Thursday, April 11, 2013

At the tea stall

**Part 1 of n. Attempts at describing scenes from India as I remember them**

The gold plating atop the minaret of the nearby mosque had long stopped sparkling, the sky was beginning to  lose its orange tint and day was fast fading away into darkness.

"Bhai, ek strong chai dena", said Amit to the chai-waala stationed on the pavement outside Anupama's office. The falling darkness heralded the beginning of work for these chai-waalas, whose mobile stalls, host to simmering kettles and various other paraphernalia, provided much needed respite from work for many engineers like Amit. For Amit, the visit to the tea-stall, as he waited to pick Anupama up, had become a ritual - a stimulus to transition his mind from work-issues to family. The vendor duly acknowledged his loyal customer with a quick grin of recognition, despite being flooded by numerous other requests. "Saab, memsaab lunch ke baad aayi thi chai peene", he added as his callous bare-hands lifted the simmering cauldron of milk without a flinch. He poured the hot-milk into a glass containing sugar, moving the cauldron farther from the glass over time, allowing Newton's gravity to work on dissolving the sugar. The addition of sieved tea-water, boiling in a different container, followed by a round of gravity induced stirring, and soon, Amit found himself accepting the glass of tea from the chai-waala.
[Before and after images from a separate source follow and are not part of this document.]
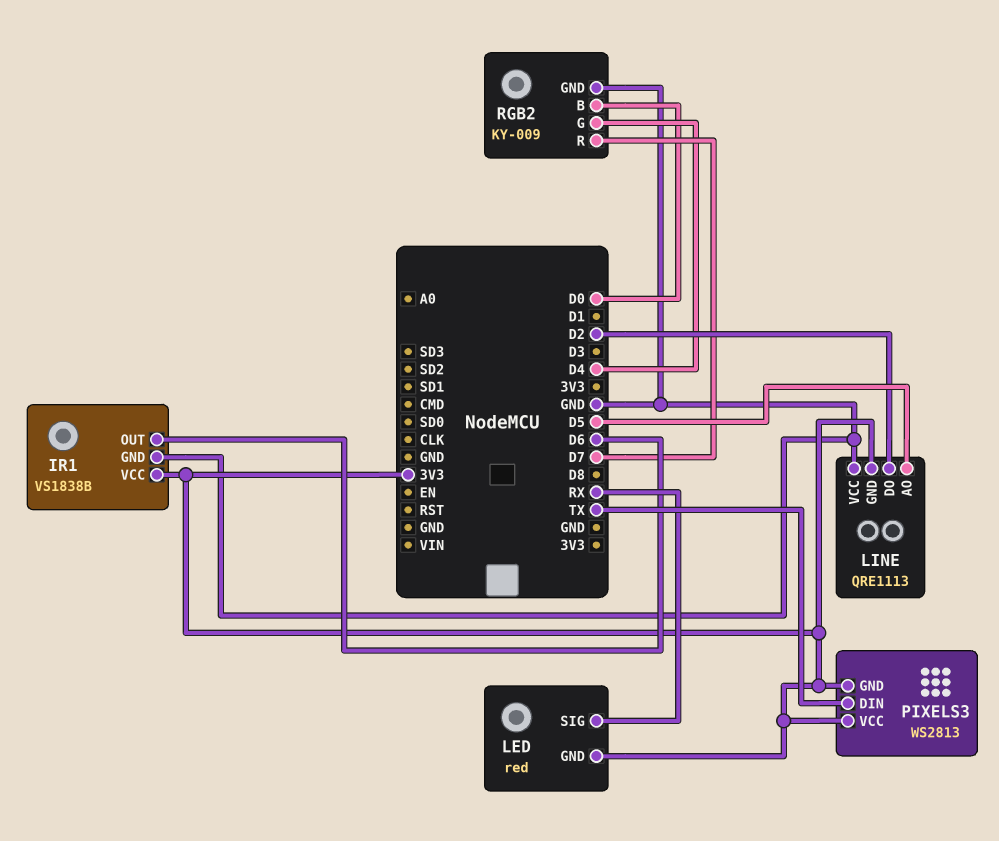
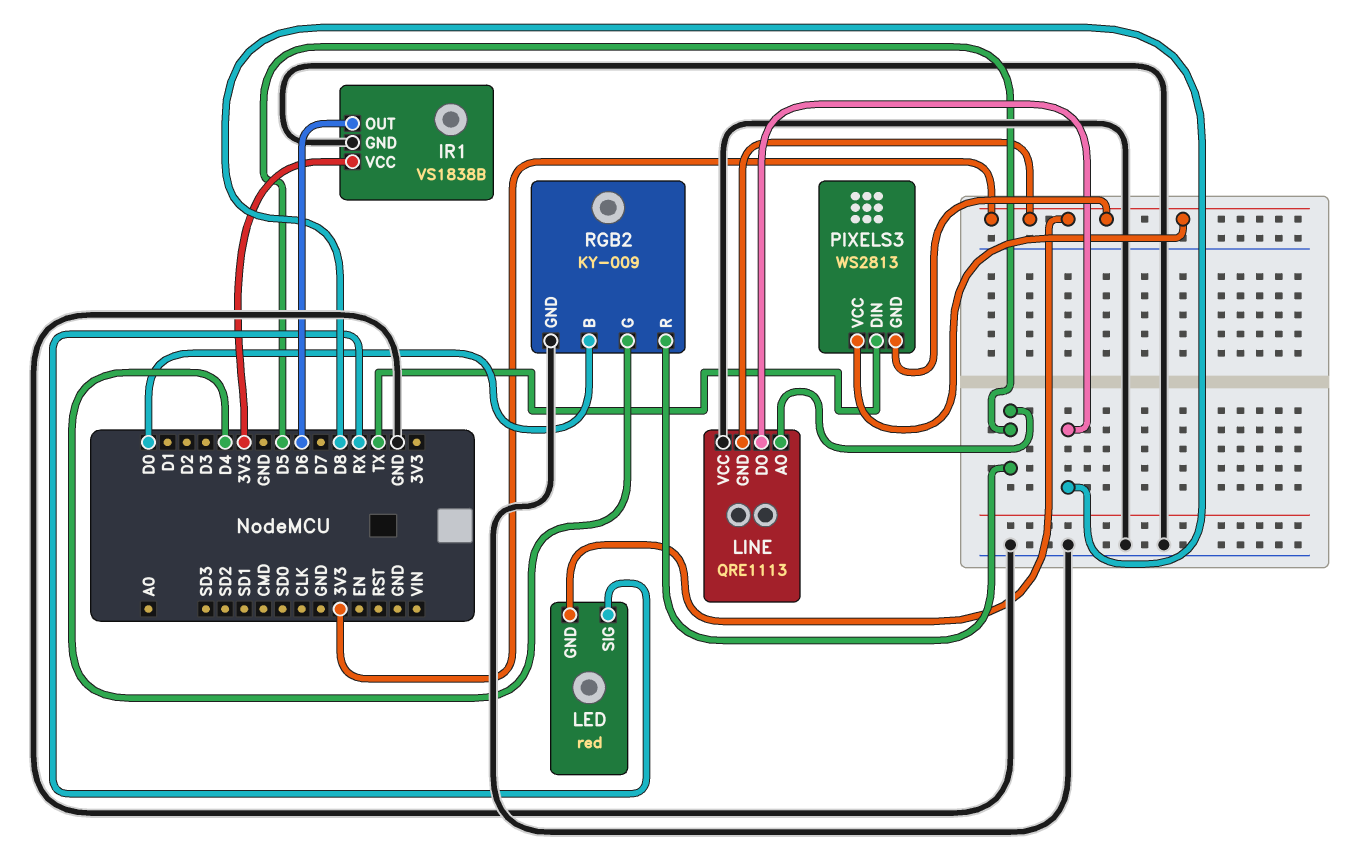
LINE pin DO: D2 -> D8
RGB2 pin R: D7 -> D5

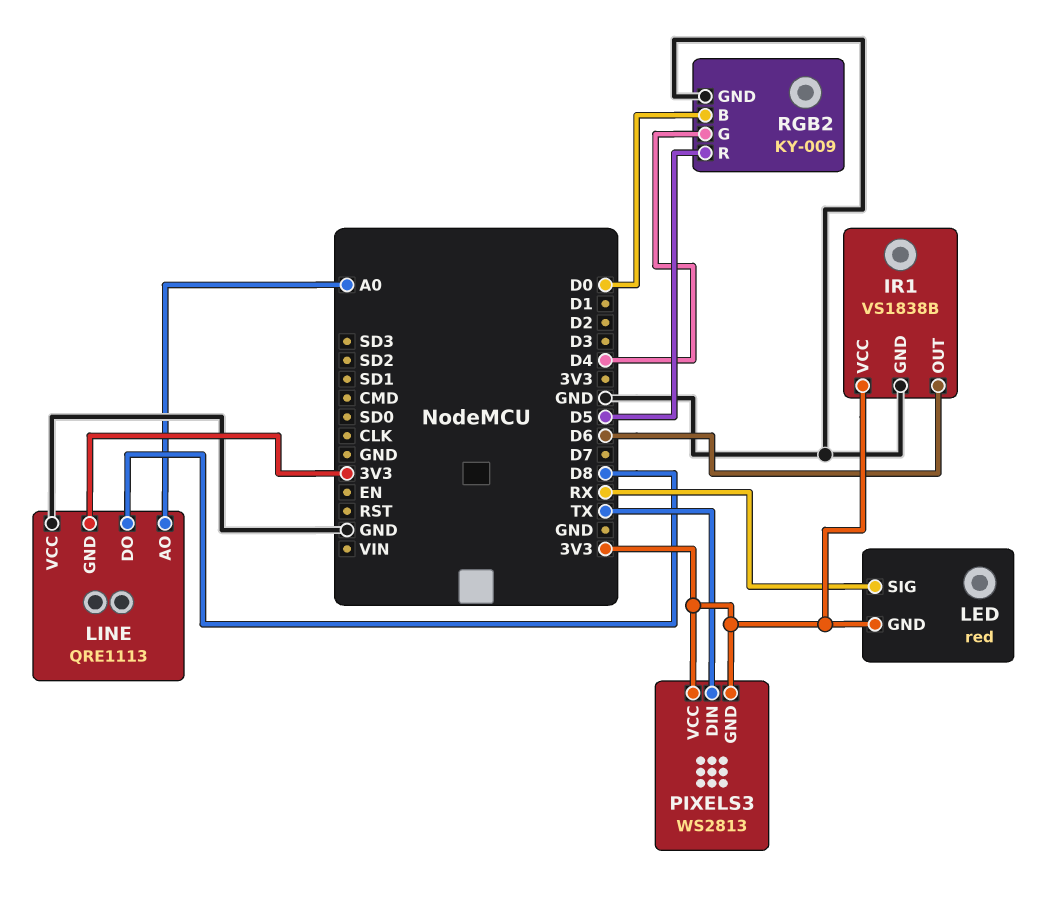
LINE pin AO: D5 -> A0

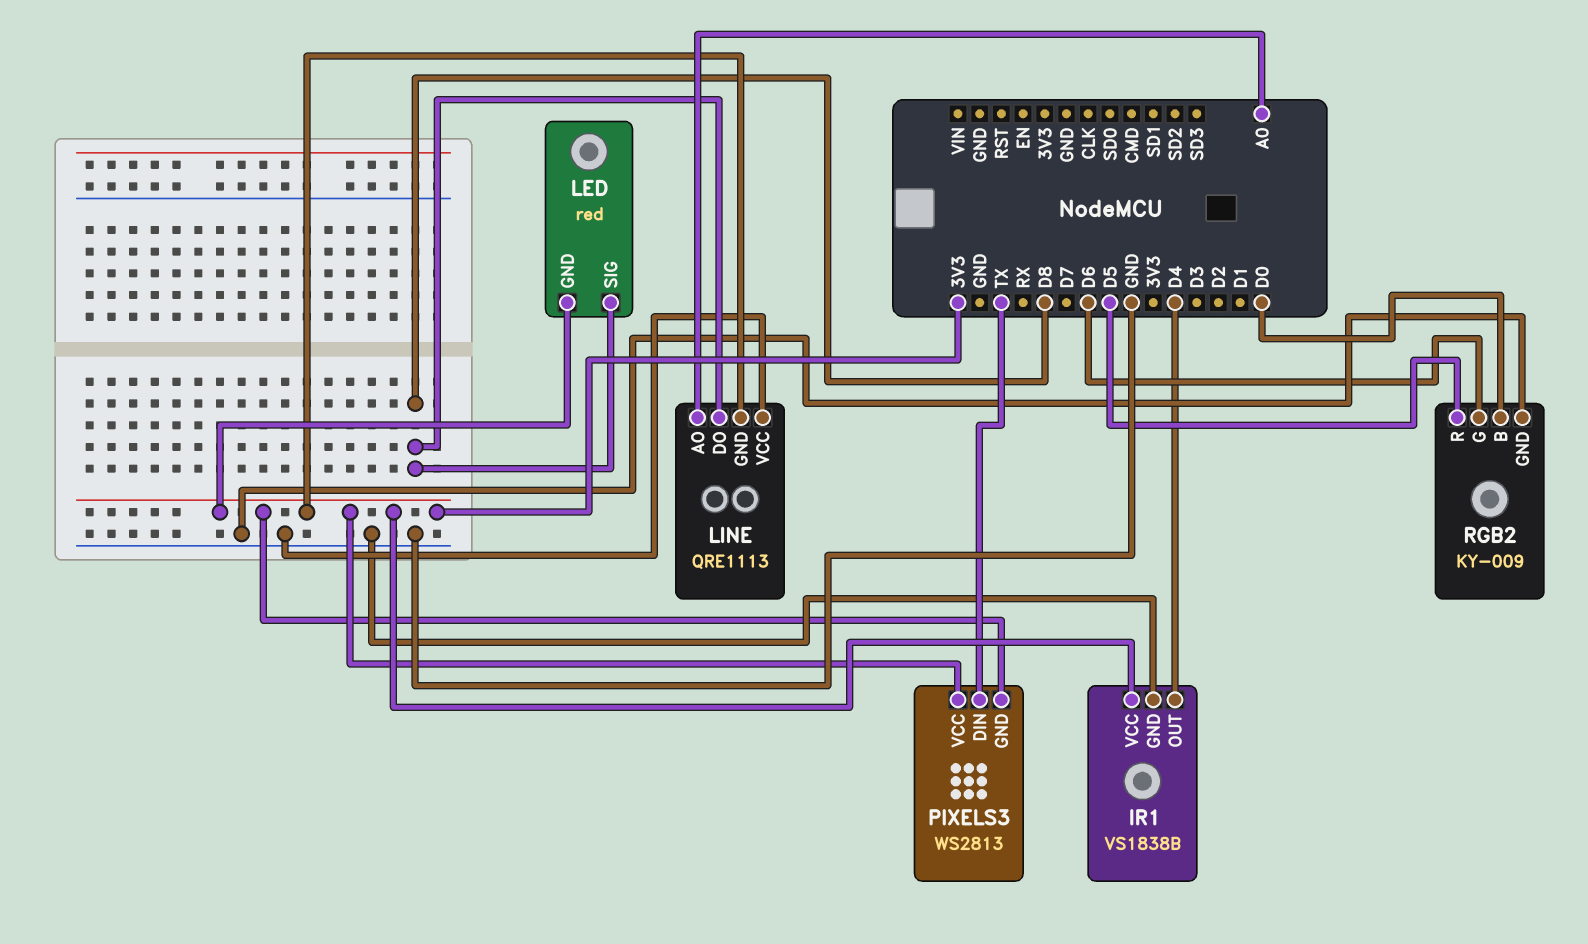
IR1 pin OUT: D6 -> D4
LED pin SIG: RX -> D8
RGB2 pin G: D4 -> D6

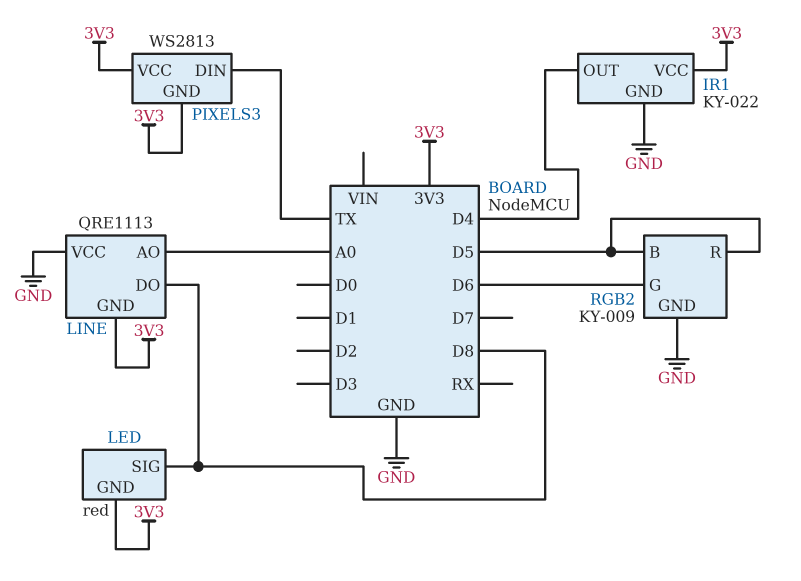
IR1: VS1838B -> KY-022
RGB2 pin B: D0 -> D5

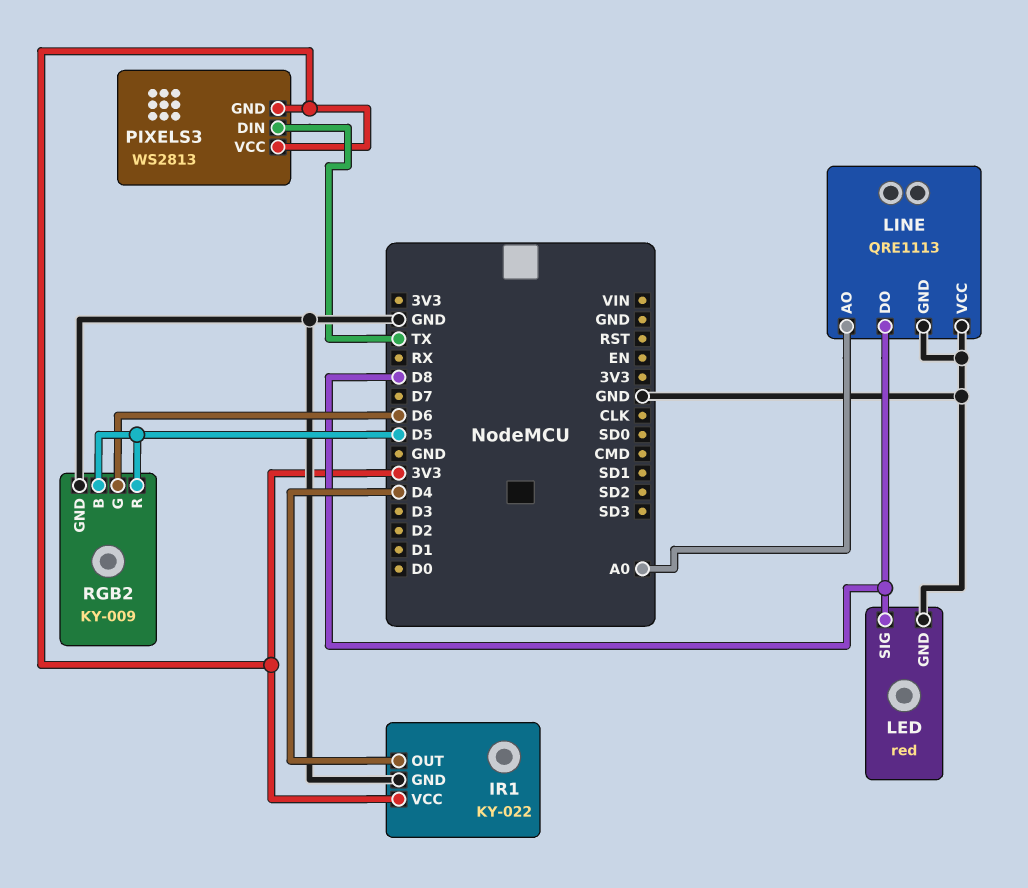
LED pin GND: 3V3 -> GND
LINE pin GND: 3V3 -> GND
He placed a five rupee coin on top of the steel box that had been converted by the resourceful man from a discarded gift-box, found scavenging at a scrap-dealer's place, to the container of his earnings. 

Amit walked a short distance away from the stall, trying to shut out the clamorings of fellow tea-connoisseurs. Blowing gently on the glass, he cautiously took his first sip of the tea. The taste was not lost on him, and it had the desired effect -- it had been a long day, of work, sandwiched between numerous meetings, and he was glad to have it behind him now.